The ordinance is being sponsored by Council President Lisa Bender and the vice chair of the Housing and Zoning Committee, Jeremy Schroeder. It would codify in city law the types of materials that will be permitted and for what percentage of exterior walls they can be used, creating — as the plan calls it — a “hierarchy of exterior building materials.”
Favored under the proposal: traditional materials such as brick, stone, precast concrete, metal panels and glass walls. Considered class II materials, which can be used on a more-limited basis: fiber cement panels, lap siding and stucco. Class III materials — which could cover no more than 30 percent of a building under the proposal — include unfinished concrete, wood and wood composite lap siding.
According to the article,
While the proposed regulations seem to be based on aesthetics — “to ensure a quality, lasting, affordable and beautiful urban built environment” — one of the sponsors said he is most concerned with durability: “For the folks on the Planning Commission, this is their passion. They want a beautiful city,” Schroeder said. “We as a city have never figured out how to regulate that. As much as aesthetics came up, it was more about the durability and about having housing that was going to stand the test of time.”

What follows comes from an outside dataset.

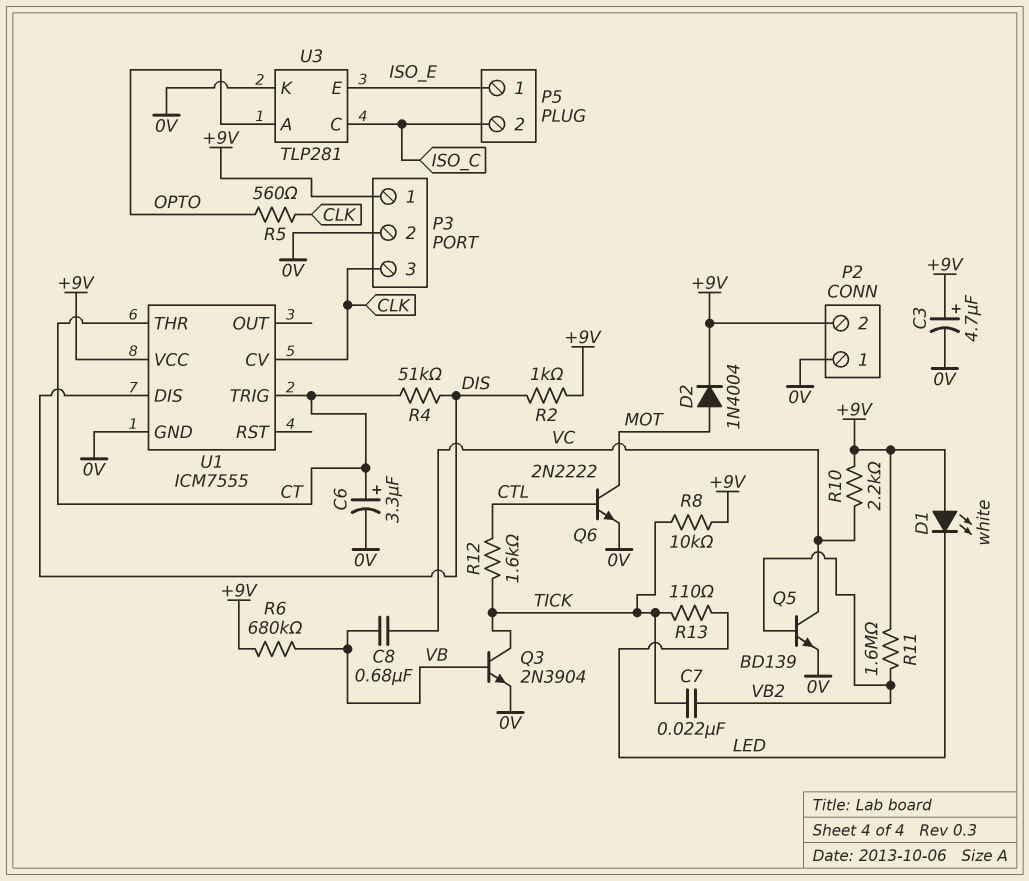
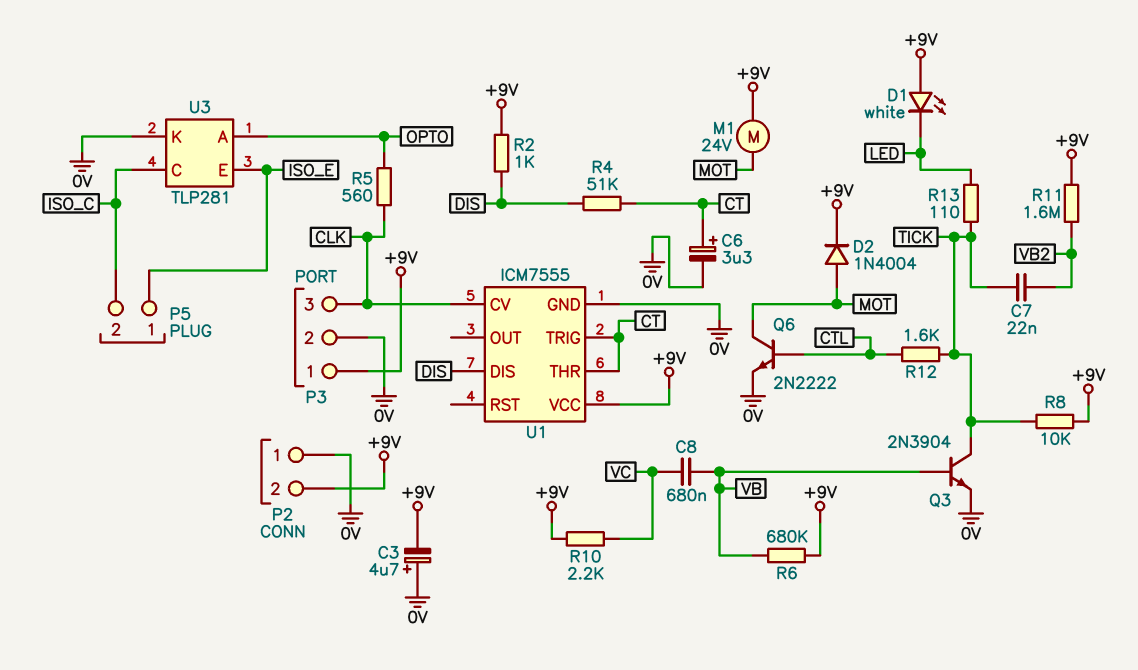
C3: 4.7uF (plus +9V, minus 0V) -> 4.7uF (plus 0V, minus +9V)
M1: none -> motor 24V (+9V, MOT)
Q5: NPN BD139 (B VB2, C VC, E 0V) -> none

There is also an equity component, according to the staff report prepared by the city planning department, in that the current, informal process ends up benefiting wealthier residents who know how to work the system. “Without clear design expectations that are codified,” the staff report states, “development is often shaped by less formal and more subjective processes at the local neighborhood level. Wealthier, more organized, and white communities … have been more successful at pushing for higher-quality development and design products.”
Whether the ordinance will actually improve quality and durability is doubtful. For one, some of the materials, like fiber cement, which the ordinance restricts, are actually durable and high-quality. And as one architect explained, durability and quality have less to do with the type of materials used and more to do with the installation and the design of the application.
But given what we know about the impact of excessive regulations, the ordinance will delay housing development and raise costs.